Entre los métodos para detectar la selección basados en las sutituciones nucleotidicas
y en la determinación de sustituciones sinónimas y no sinónimas en secuencias
codificantes de ADN, como se mencionó anteriormente se encuentra el método de
Nei-Gojobori (1986), en el cual los sitios potencialmente sinónimos y no-sinónimos son
descritos a partir de cada codón asumiendo que existe igual probabilidad de cambio
para todos los nucleótidos.
e) Análisis de Polimorfismo Conformacional de Cadena Sencilla (SSCP).
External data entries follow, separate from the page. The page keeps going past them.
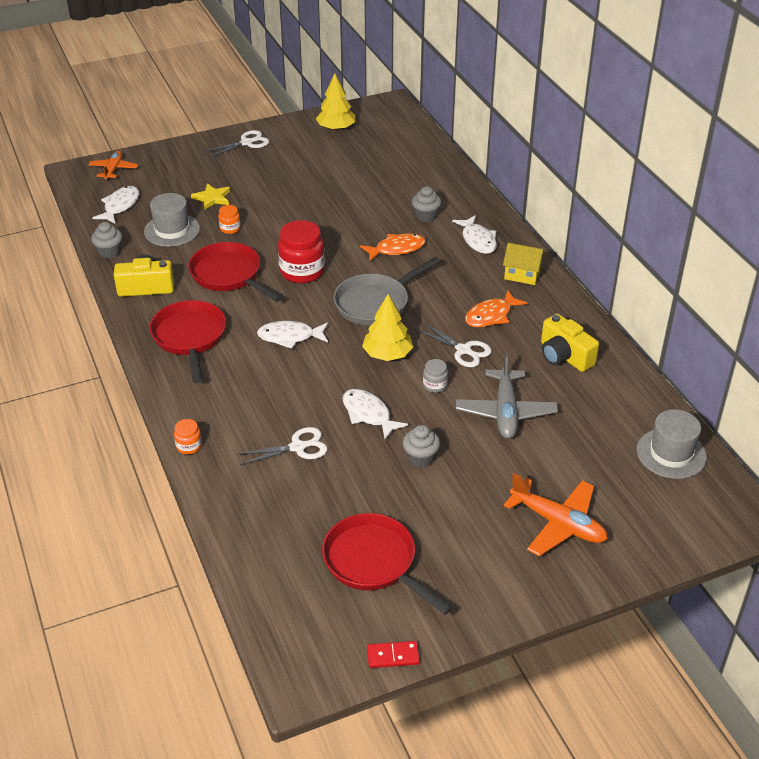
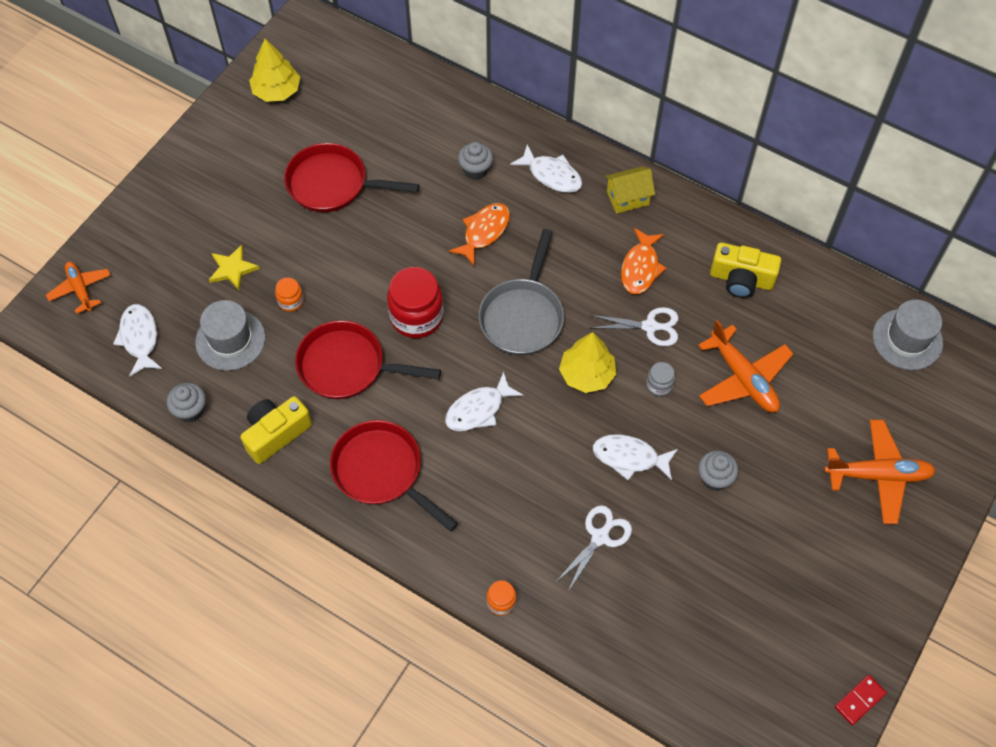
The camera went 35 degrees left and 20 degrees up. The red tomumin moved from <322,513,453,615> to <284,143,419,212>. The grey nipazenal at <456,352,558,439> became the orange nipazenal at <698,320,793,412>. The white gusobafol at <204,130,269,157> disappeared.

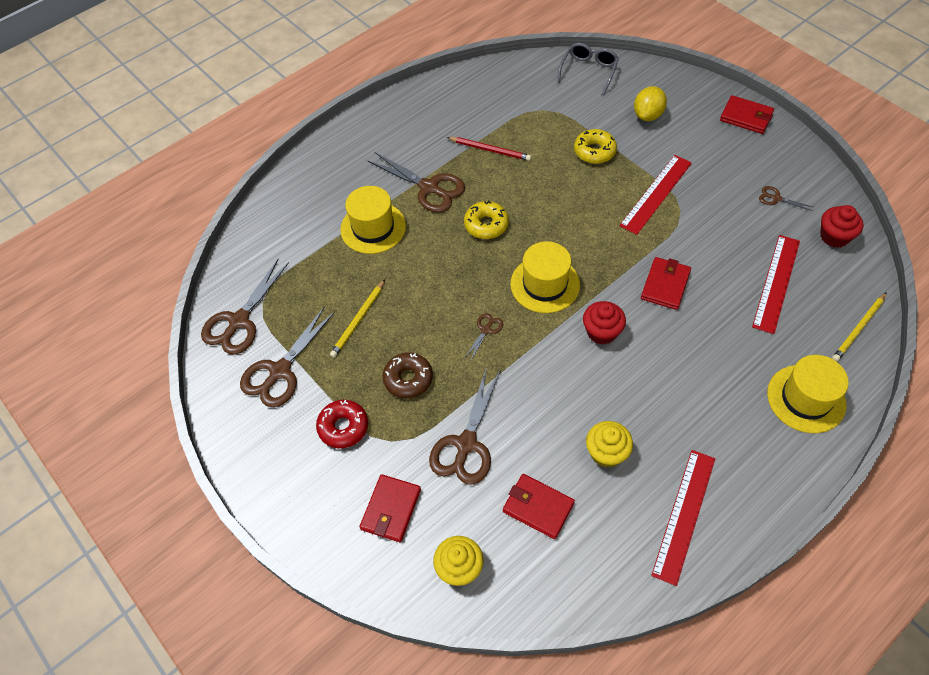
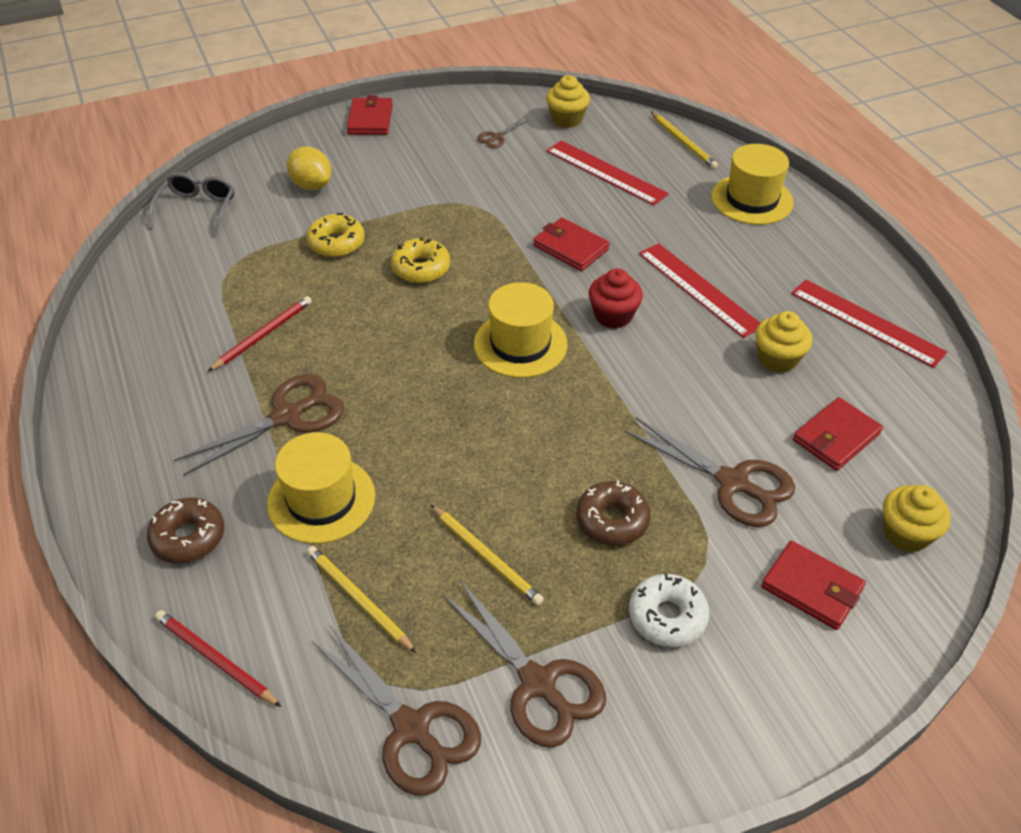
The camera went 75 degrees left and 10 degrees down. The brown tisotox at <147,498,224,563> appeared. The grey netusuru at <557,43,619,94> turned 60 degrees clockwise. The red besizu at <155,610,281,707> appeared. The yellow besizu at <307,546,416,653> appeared. The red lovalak at <720,95,774,134> turned 45 degrees counterclockwise. The yellow tisotox moved from <464,200,509,239> to <391,236,450,283>. The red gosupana at <820,205,863,248> became the yellow gosupana at <546,75,590,128>. The red tisotox at <316,400,368,448> became the white tisotox at <629,573,709,647>. The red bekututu moved from <619,155,692,235> to <639,243,760,338>. The brown gusobafol at <465,313,503,360> disappeared.

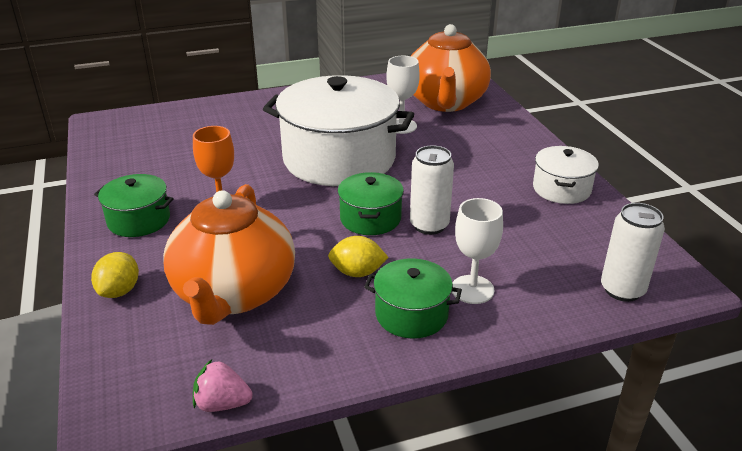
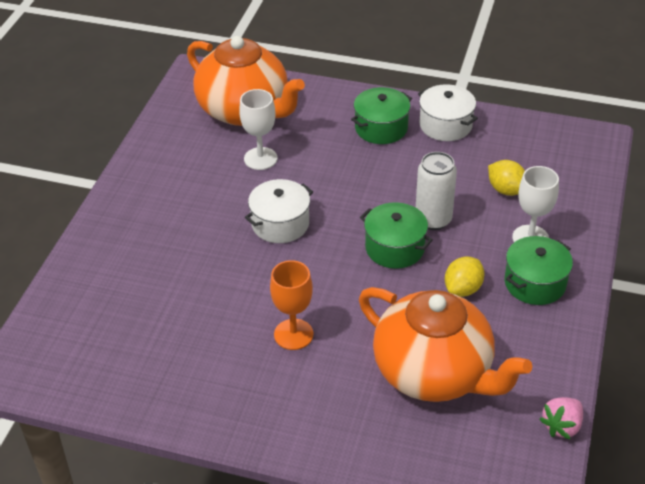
The camera went 55 degrees left and 10 degrees up. The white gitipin at <263,75,414,186> changed to 0.48 times the size. The green gitipin moved from <94,174,174,237> to <351,87,412,144>. The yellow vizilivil moved from <91,252,139,298> to <488,160,525,196>. The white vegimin at <601,203,665,302> disappeared.

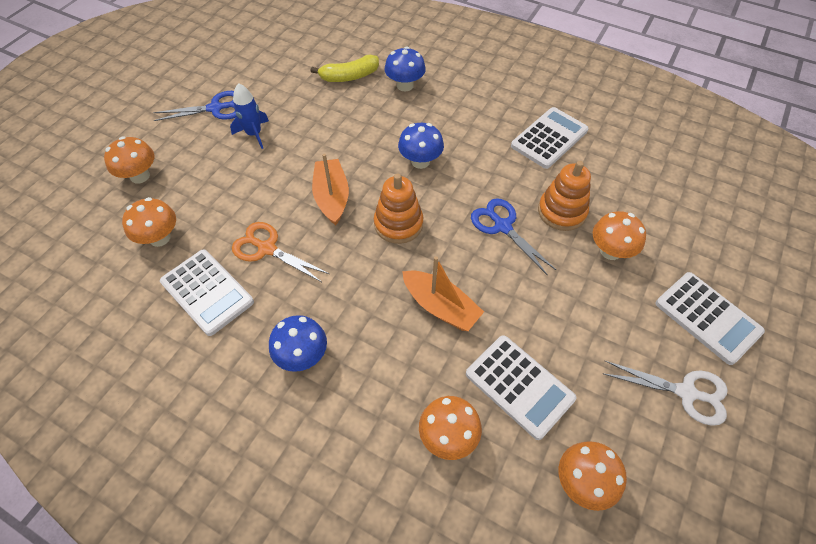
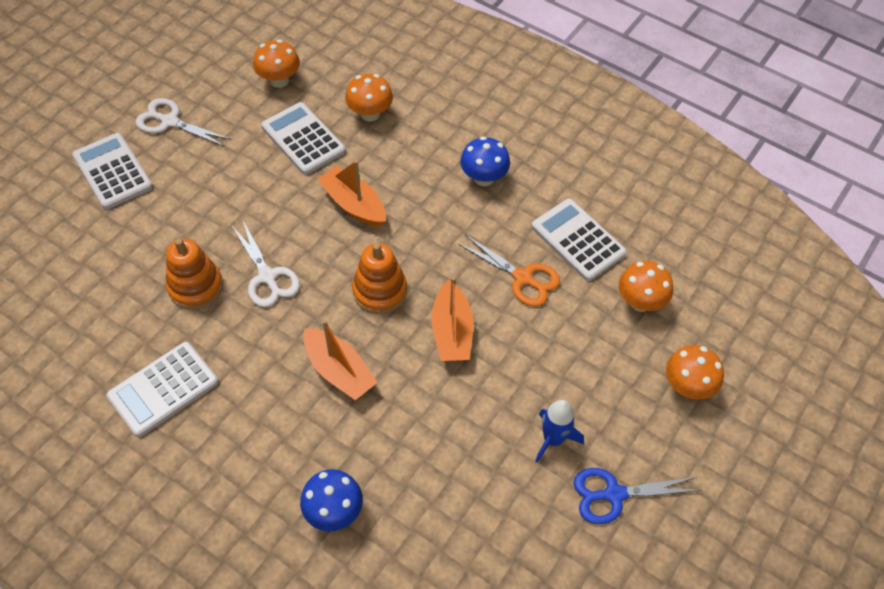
The camera went 175 degrees left and 0 degrees up. The blue gusobafol at <471,198,556,276> became the white gusobafol at <232,221,300,307>. The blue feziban at <398,123,444,169> was replaced by the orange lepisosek at <303,320,378,400>. The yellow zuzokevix at <311,55,379,82> disappeared. The orange feziban at <593,211,646,260> disappeared.

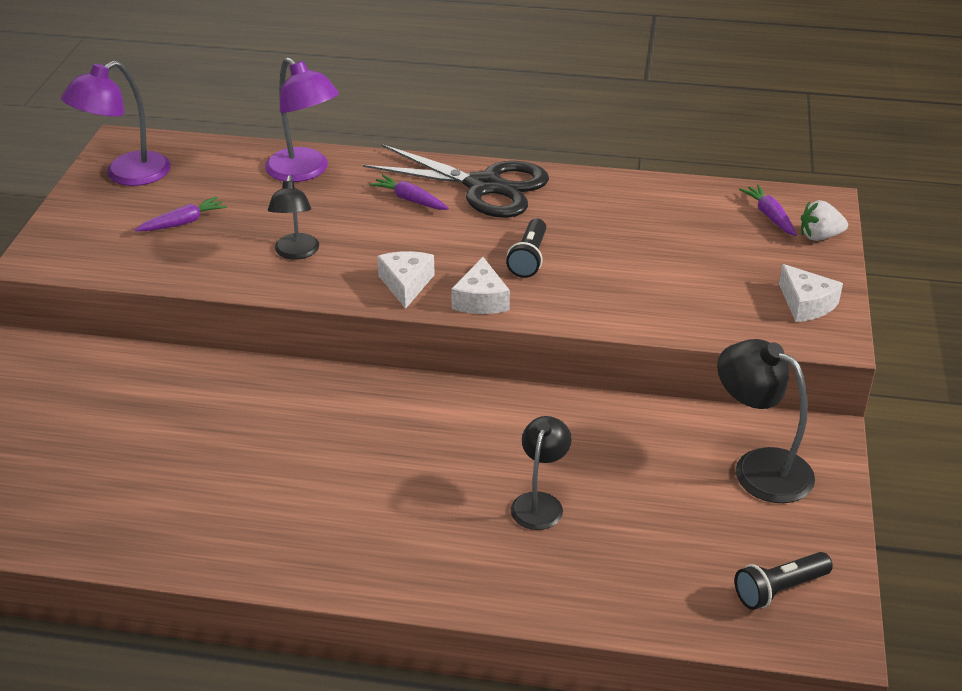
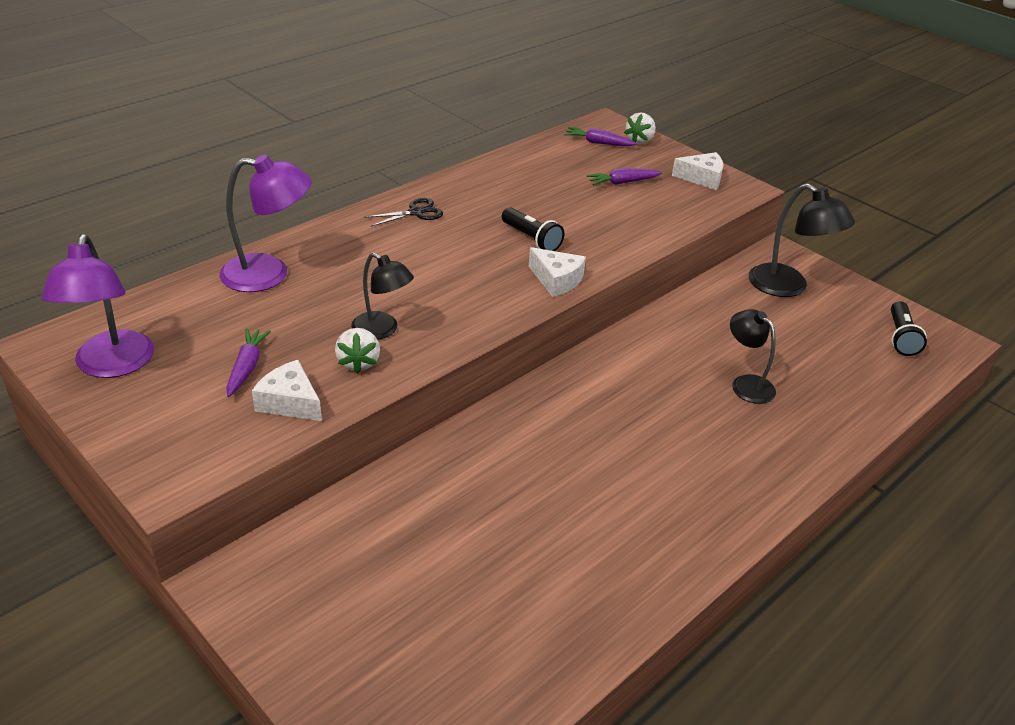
The camera went 55 degrees left and 0 degrees up. The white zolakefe moved from <377,251,435,309> to <252,360,322,421>. The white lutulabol at <335,328,380,373> appeared. The black gusobafol at <363,144,549,218> changed to 0.44 times the size. The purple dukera moved from <369,175,449,210> to <587,168,662,185>. The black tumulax at <717,339,815,503> turned 120 degrees counterclockwise.

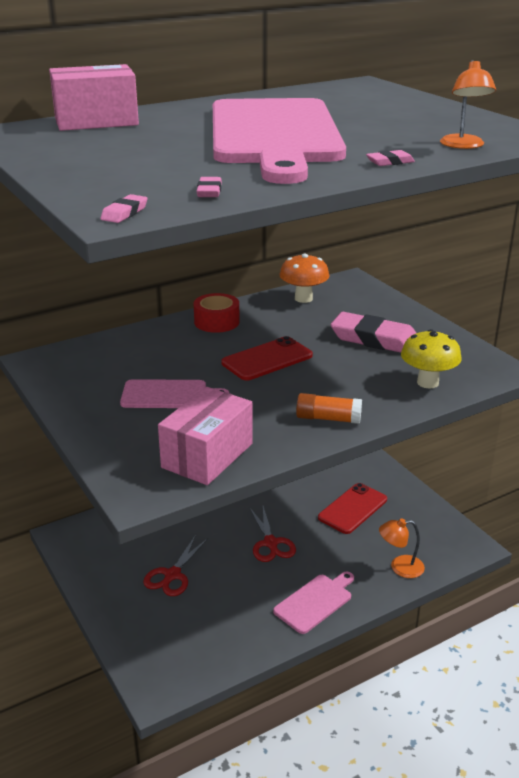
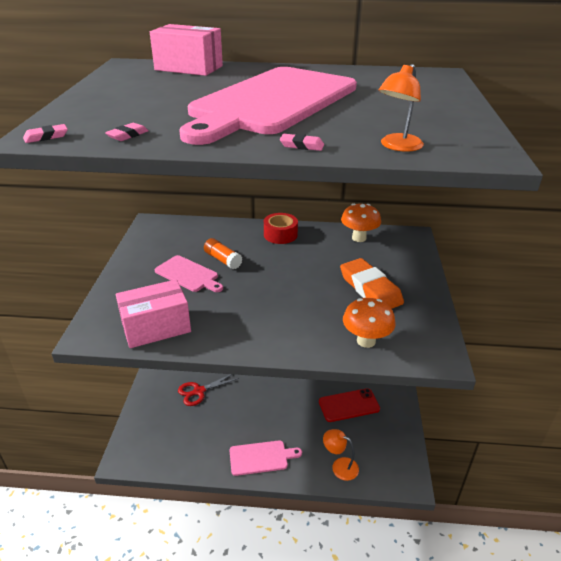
The camera went 35 degrees right and 5 degrees up. The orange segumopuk moved from <296,393,362,424> to <204,238,242,269>. The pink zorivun at <331,312,416,353> became the orange zorivun at <340,258,404,309>. The yellow feziban at <401,329,462,388> became the orange feziban at <343,298,396,348>. The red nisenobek at <222,336,313,380> disappeared. The red gusobafol at <249,506,296,562> disappeared.

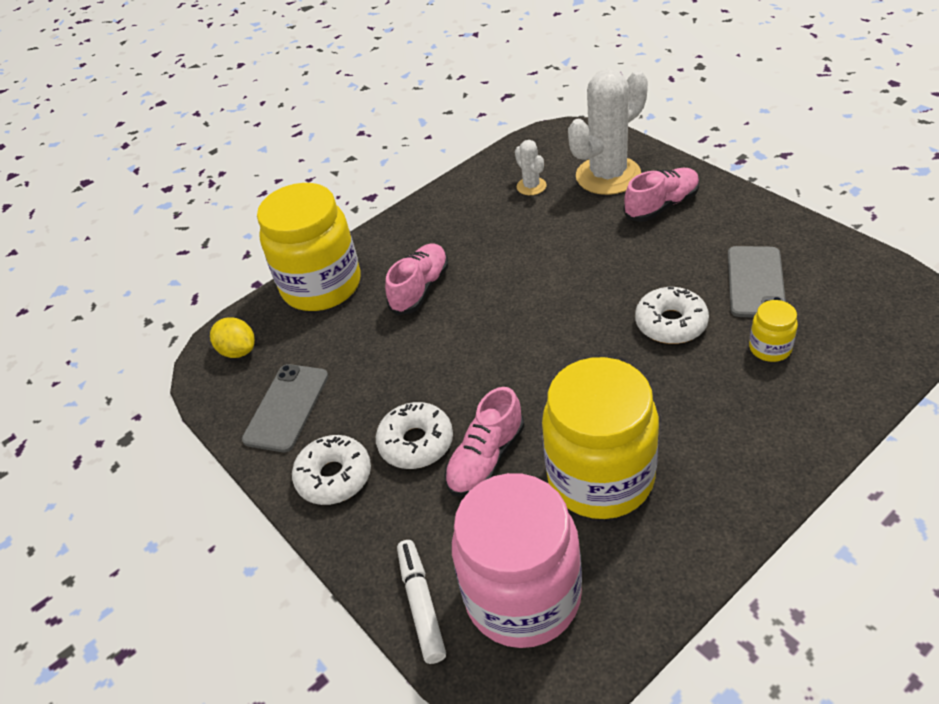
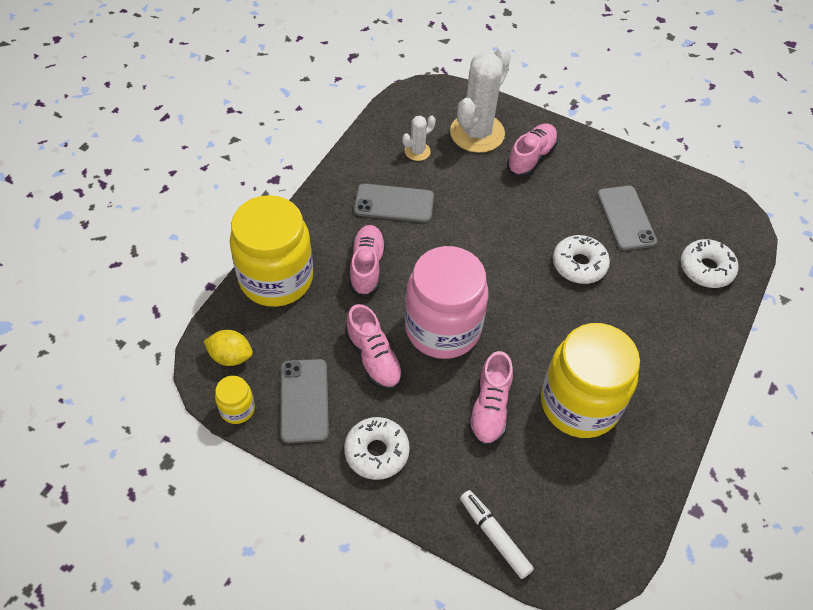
The camera went 30 degrees left and 10 degrees up. The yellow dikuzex moved from <749,300,798,362> to <215,376,255,424>. The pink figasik at <345,304,403,390> appeared. The grey nisenobek at <354,184,434,223> appeared. The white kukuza at <515,140,547,195> turned 75 degrees counterclockwise. The pink dikuzex moved from <452,473,582,648> to <405,246,489,359>. The white tisotox moved from <376,402,453,469> to <681,239,738,288>.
Se basa en la
movilidad electroforética diferencial de moléculas de DNA de cadena simple,
permitiendo la detección de mutaciones puntuales de DNA sin necesidad de conocer
su secuencia (Berta et al., 1990; Estrada-Cuzcano et al., 2005. Figura 15) y son
capaces de identificar entre el 30 y 70% de todos los polimorfismos debidos a una
mutación simple (Larsen and Nielsen, 1992). La movilidad, el número y la intensidad
de las bandas de cada patrón de SSCP encontrado puede ser usado como una
43 primera estimación de la estructura poblacional dentro de un grupo de aislados
(Enomoto et al., 1994).
Figura 15. Representación de la técnica SSCP (Tomada de Estrada‐Cuzcano et al., 2005)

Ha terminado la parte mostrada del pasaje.